It has been determined that FK506 can be readily modified such that
it loses all immunomodulatory activity but retains high affinity
for FKBP. FKBP is an abundant chaperone that is particularly
prevalent (.about..mu.molar) in red blood cells (rbcs) and
lymphocytes. The complex between FK506-FKBP gains affinity for
calcineurin and inactivation of calcineurin blocks lymphocyte
activation and causes immunosuppression.
[0056] This interesting mechanism of action is believed to be a
consequence of FK506's chemical structure. FK506 is bifunctional;
it has two non-overlapping protein-binding faces. One side binds
FKBP, while the other binds calcineurin. This property provides
FK506 with remarkable specificity and potency. Moreover, FK506 has
a long half-life in non-transplant patients (21 hrs) and excellent
pharmacological profile. In part, this is because FK506 is
unavailable to metabolic enzymes via its high affinity for FKBP,
which favors distribution into protected cellular compartments
(72-98% in the blood). It can be expected that suitable
bifunctional compounds with an FKBP-binding recruiter moiety will
likewise possess some favorable characteristics of inactive FK506,
namely, good pharmacokinetics and blood cell distribution, membrane
permeability, and long elimination half-life.

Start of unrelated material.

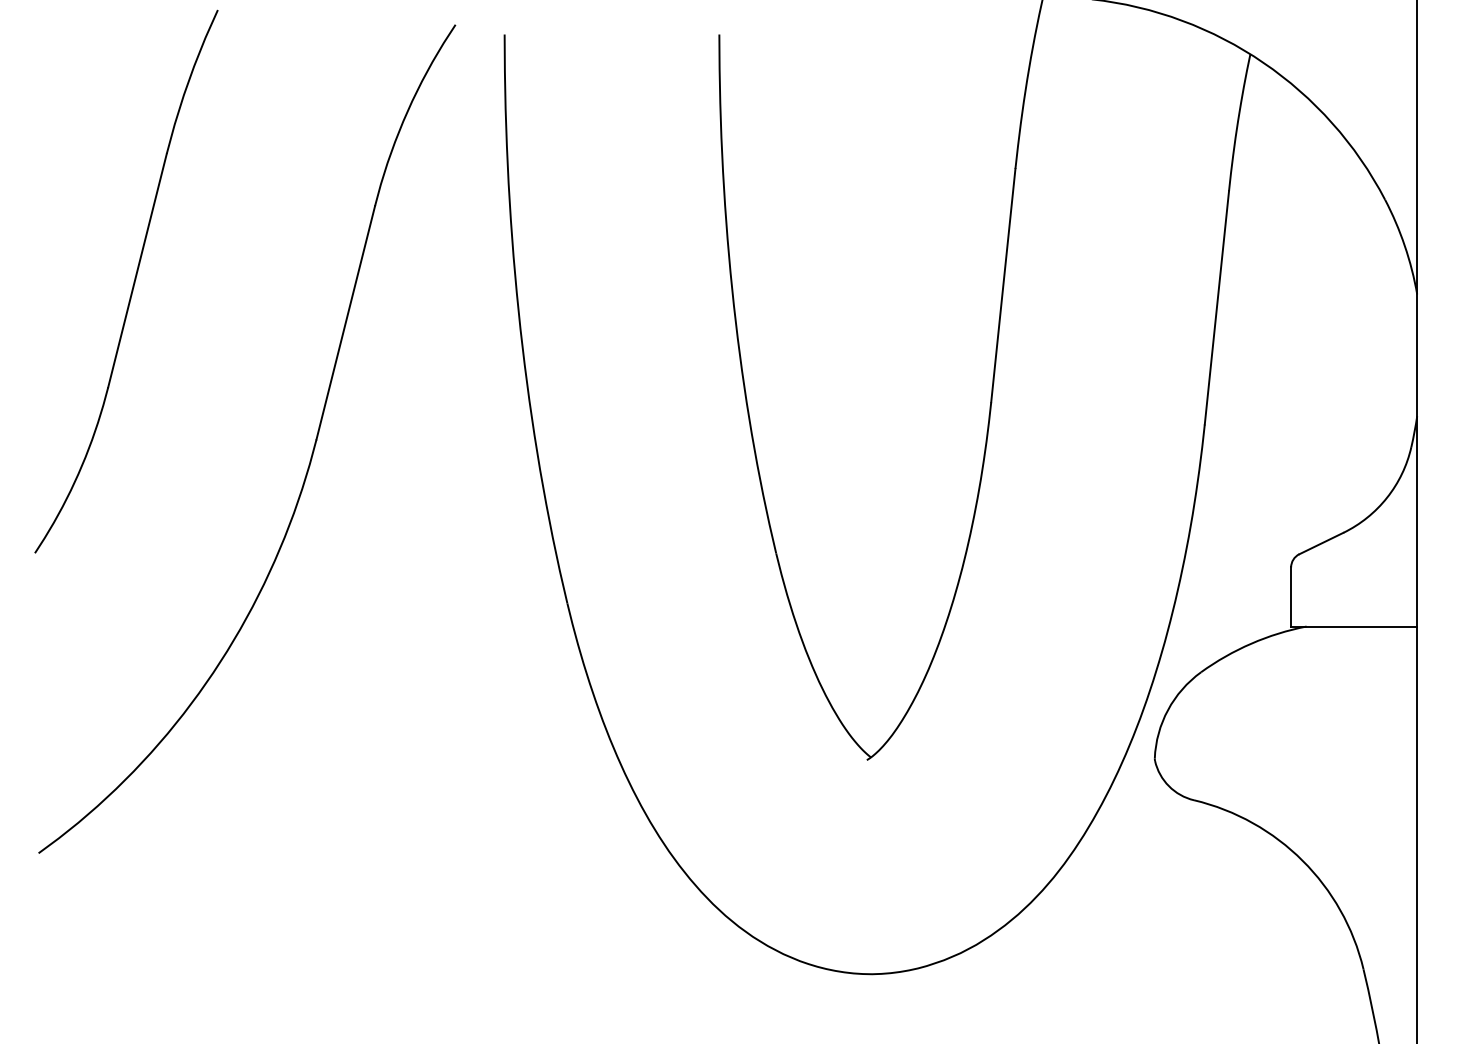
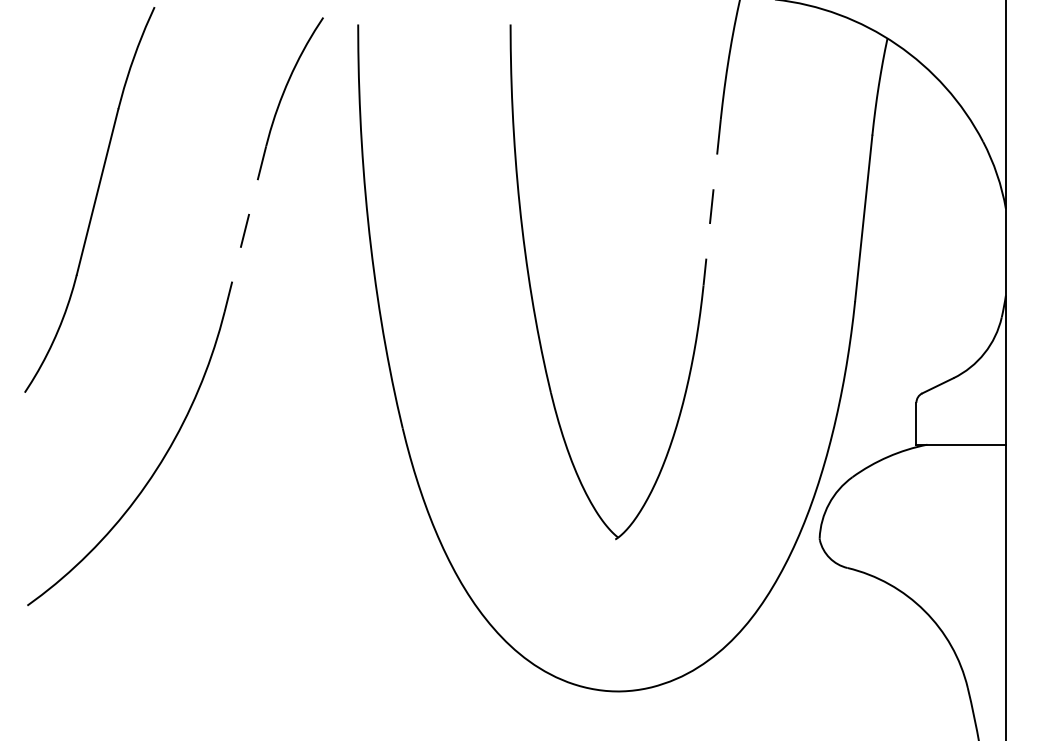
line: (1003, 286) -> (712, 203), solid -> dashed
line: (345, 323) -> (245, 229), solid -> dashed

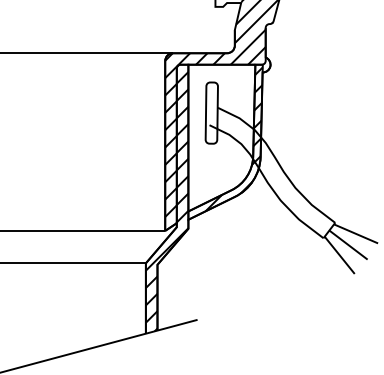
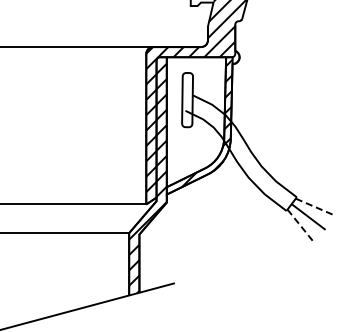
line: (356, 234) -> (315, 207), solid -> dashed
line: (340, 255) -> (301, 226), solid -> dashed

[0057] In general, the recruiter moiety will have a molecular
weight less than about 2000 D, less than about 1800 D, less than
about 1500 D, less than about 1100 D, or less than about 900 D or
less than 500 daltons.
[0058] It is also possible to co administer the common protein to
which the recruiter moiety binds with the bifunctional compound in
order to modify the pharmacokinetics to a greater degree than would
be possible with just the native concentration of the common
protein.
[0059] In a further embodiment of this invention, a method is
provided for synthesizing a bifunctional compound comprising an
RNAi therapeutic functionality and the ability to bind to a common
protein.
[0060] The synthesis of the bifunctional compound starts with a
choice of suitable recruiter and drug moieties. It is desirable to
identify on each of these moieties a suitable attachment point
which will not result in a loss of biological function for either
one. This is preferably done based on the existing knowledge of
what modifications result or do not result in a biological
function. On that basis, it may reliably be conjectured that
certain attachment points on the pharmacokinetic and RNAi moieties
do not affect biological function. Likewise, in FIG. 4, one sees a
primary amine function on SLF, which, after modification to a
maleimide, can serve as an attachment point to an introduced 5'
thiol moiety on siRNAs (Muratovska, A. et al. FEBS Letter, vol.
558, 2004, pp 63-68).
[0061] In a further aspect of the invention, a bifunctional
compound comprising a RNAi therapeutic moiety with antiviral
activity is formulated, for example in the form of a tablet,
capsule, parenteral formulation, to make a pharmaceutical
preparation. The pharmaceutical preparation may be employed in a
method of treating a patient having cancer against which the RNAi
therapeutic moiety is effective. For example, if the RNAi
therapeutic moiety is effective against breast cancer, the
pharmaceutical preparation may be administered to a patient
suffering from breast cancer.
[0062] For the preparation of a pharmaceutical formulation
containing bifunctional compounds as described in this application,
a number of well known techniques may be employed as described for
example in Remington: The Science and Practice of Pharmacy,
Nineteenth Ed. (Easton, Pa.: Mack Publishing Company, 1995).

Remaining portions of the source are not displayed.